Marks v. United States, 430 U.S. 188 (1977), is a case decided by the Supreme Court of the United States that explained how the holding of a case should be viewed where there is no majority supporting the rationale of any opinion.

Background
Petitioners were charged with several counts of transporting obscene materials in interstate commerce, and conspiracy to transport such materials. The conduct that gave rise to the charges covered a period through February 27, 1973, but the trial did not begin until the following October. In the interim, on June 21, 1973, the Supreme Court decided Miller v.

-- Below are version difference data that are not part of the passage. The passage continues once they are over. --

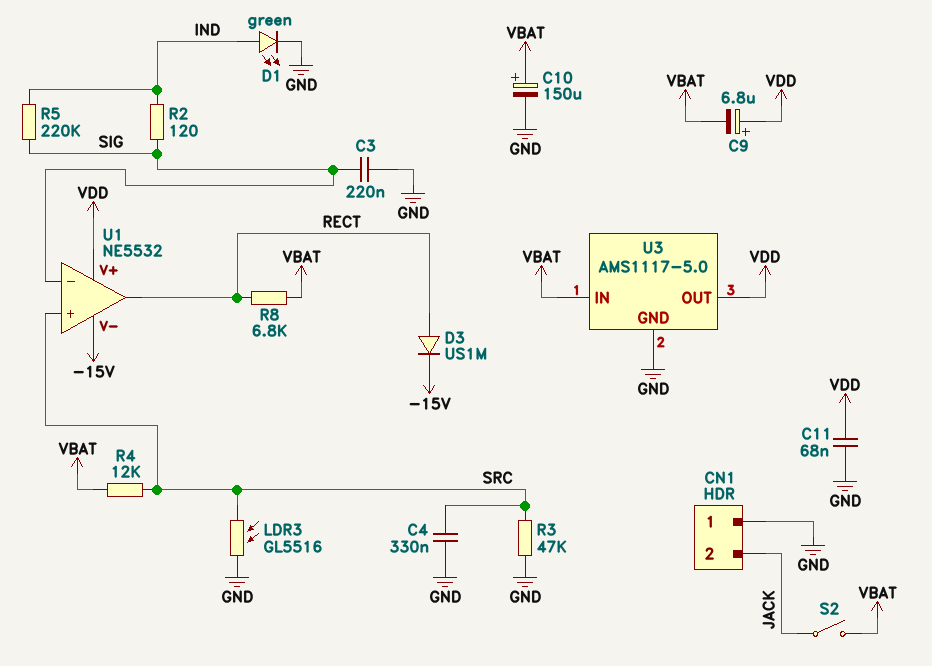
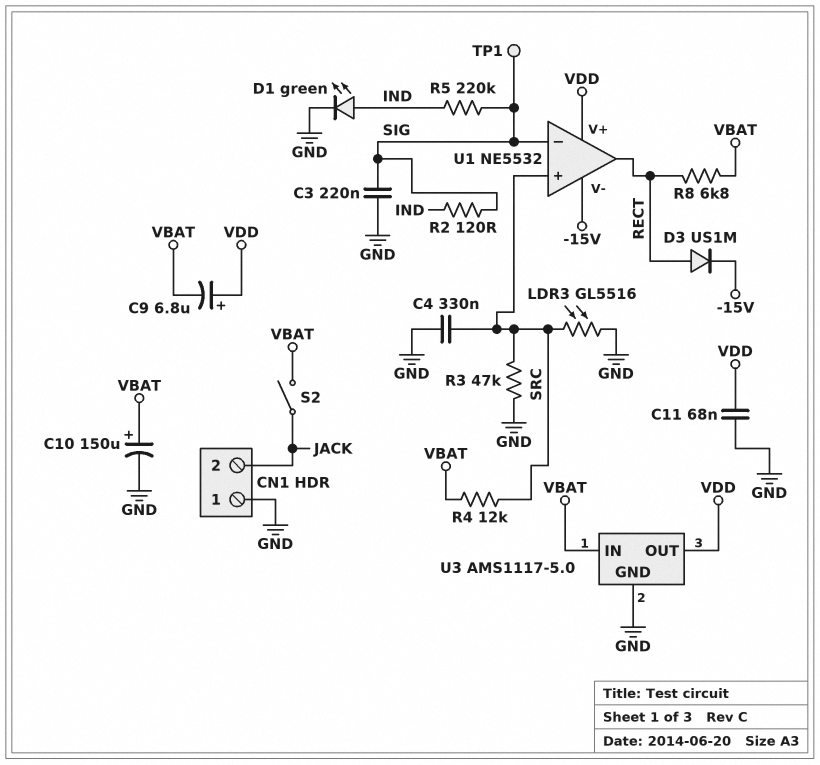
TP1: none -> test point (SIG)

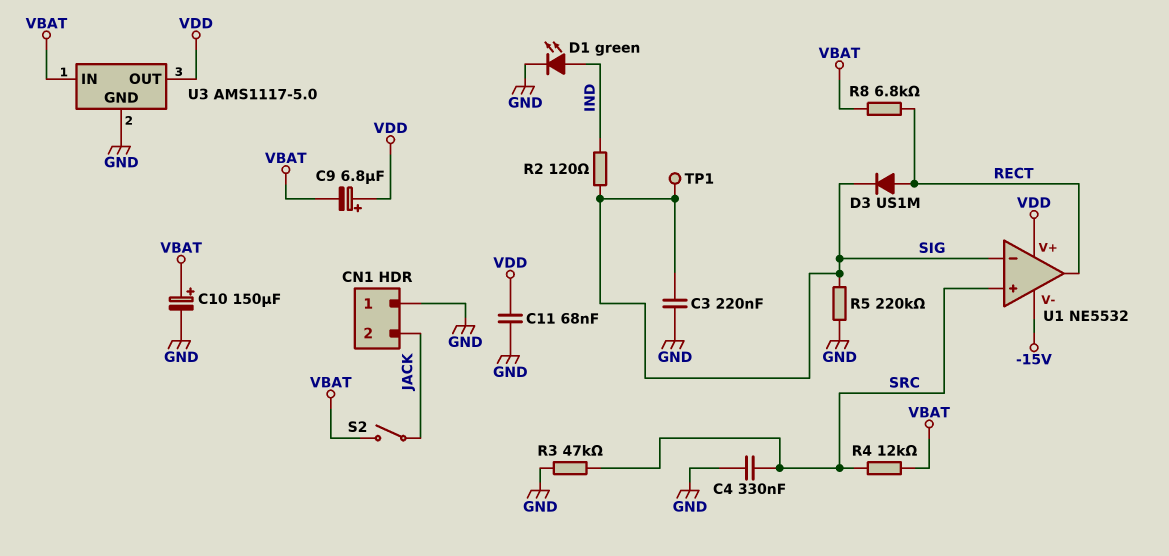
D3: diode US1M (A RECT, K -15V) -> diode US1M (A RECT, K SIG)
LDR3: GL5516 (GND, SRC) -> none
R5: 220k (IND, SIG) -> 220k (GND, SIG)

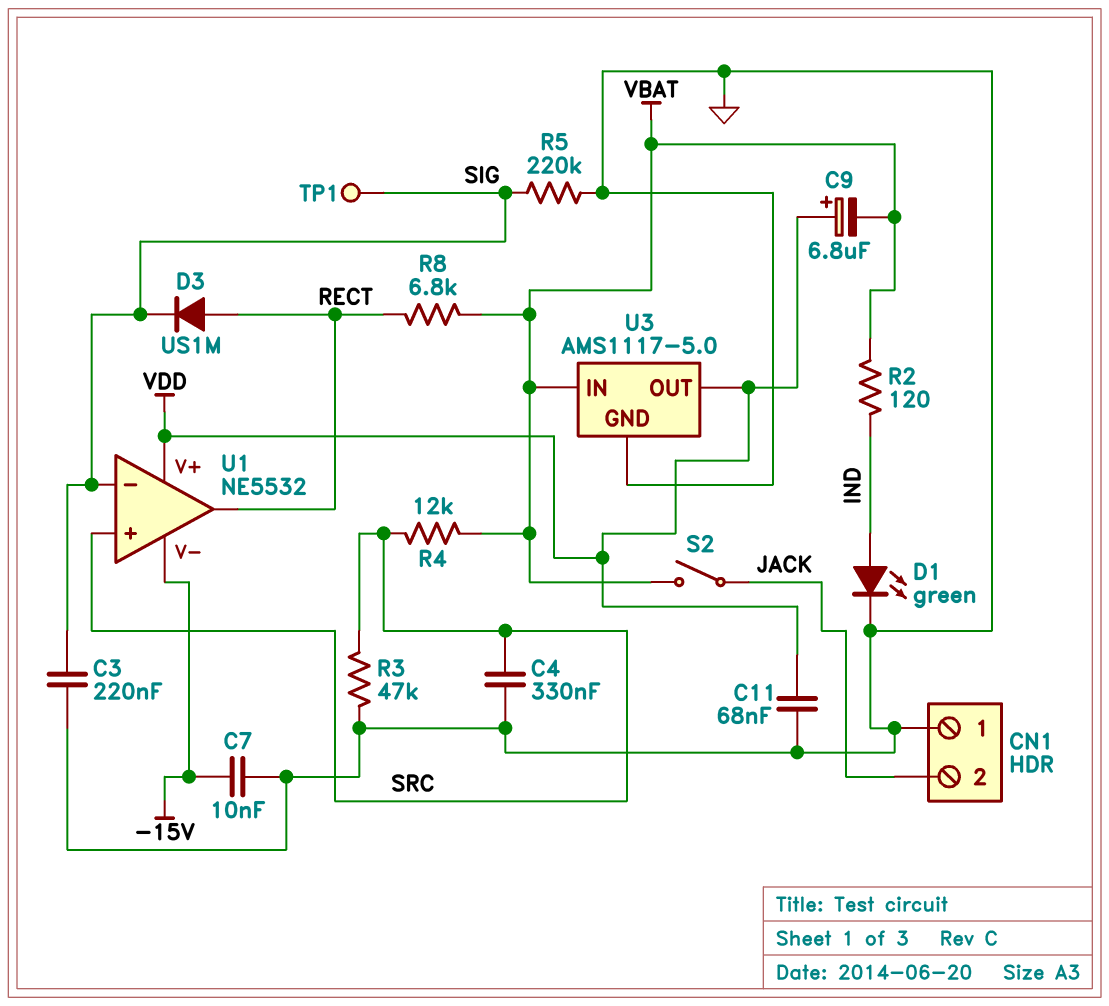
C7: none -> 10nF (-15V, GND)
C10: 150uF (plus VBAT, minus GND) -> none
R2: 120 (IND, SIG) -> 120 (IND, VBAT)

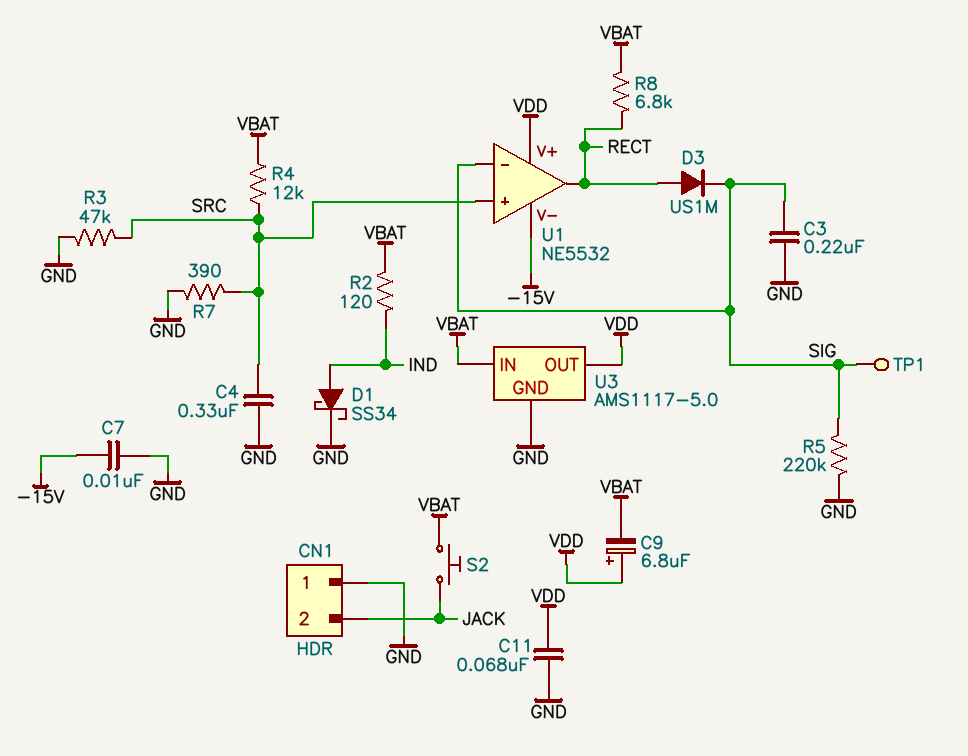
D1: LED green (A IND, K GND) -> schottky SS34 (A IND, K GND)
R7: none -> 390 (GND, SRC)
S2: switch (JACK, VBAT) -> button (JACK, VBAT)

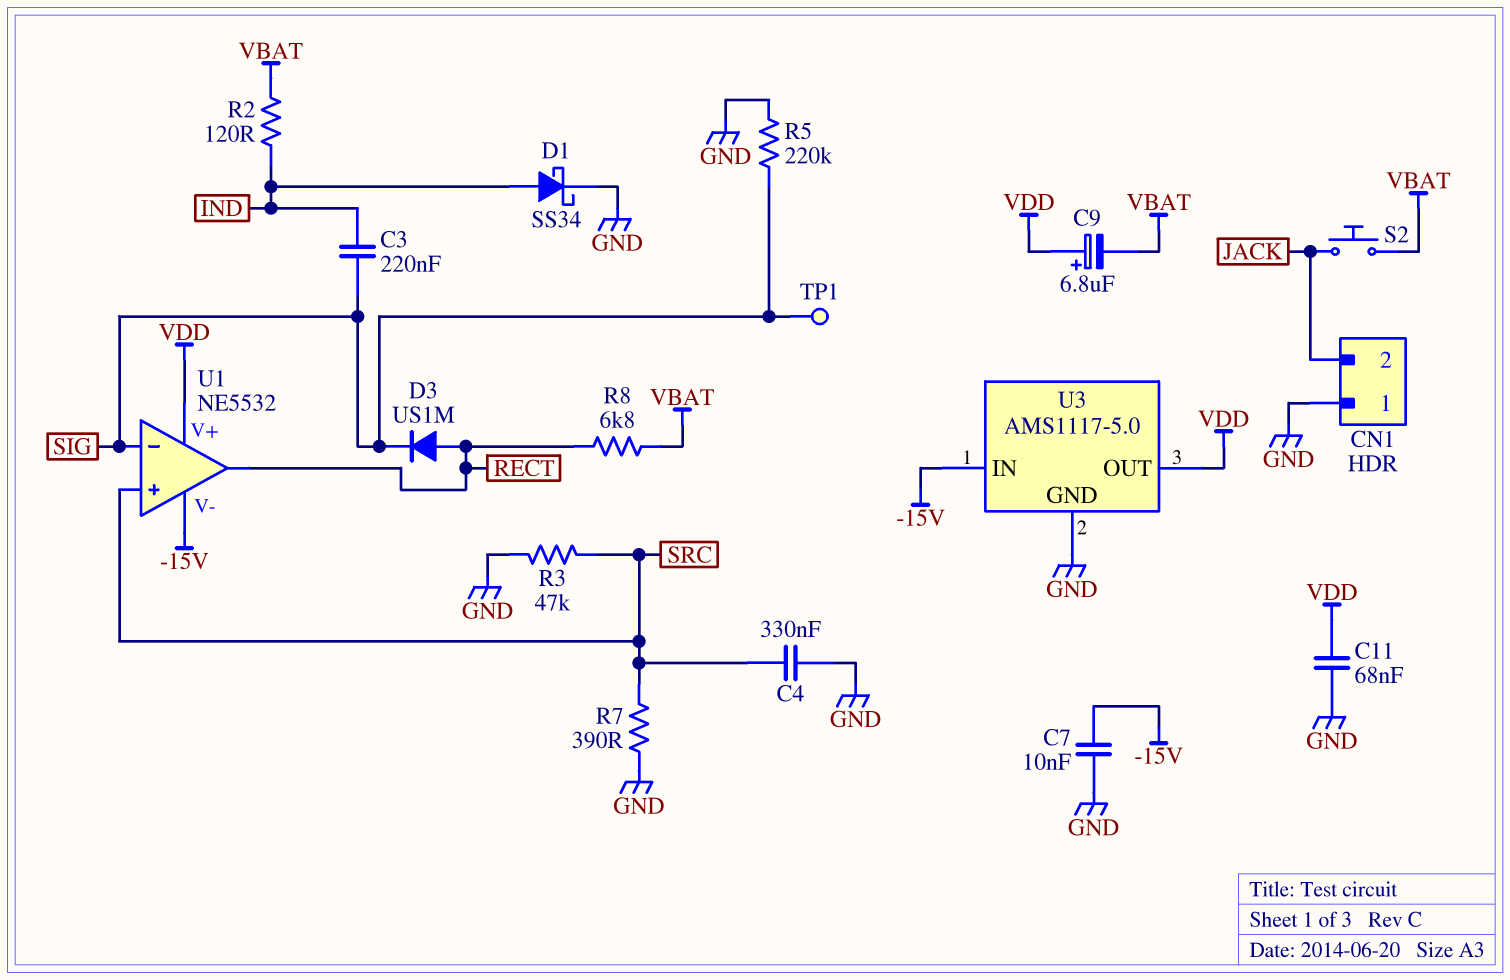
C3: 220nF (GND, SIG) -> 220nF (IND, SIG)
R4: 12k (SRC, VBAT) -> none
U3 pin IN: VBAT -> -15V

California which announced new standards for isolating "hard core" pornography from expression protected by the First Amendment, the third test of which was "whether the work, taken as a whole, lacks serious literary, artistic, political, or scientific value". Petitioners argued in the District Court that they were entitled to jury instructions not under Miller, but under the more favorable formulation of Memoirs v. Massachusetts that expressive material is constitutionally protected unless it is "utterly without redeeming social value."

The Court noted that the Constitution's Ex Post Facto Clause is a limitation upon the powers of the Legislature, and does not of its own force apply to the Judicial Branch of government. But the principle on which the clause is based—the notion that persons have a right to fair warning of that conduct which will give rise to criminal penalties—is fundamental to our concept of constitutional liberty.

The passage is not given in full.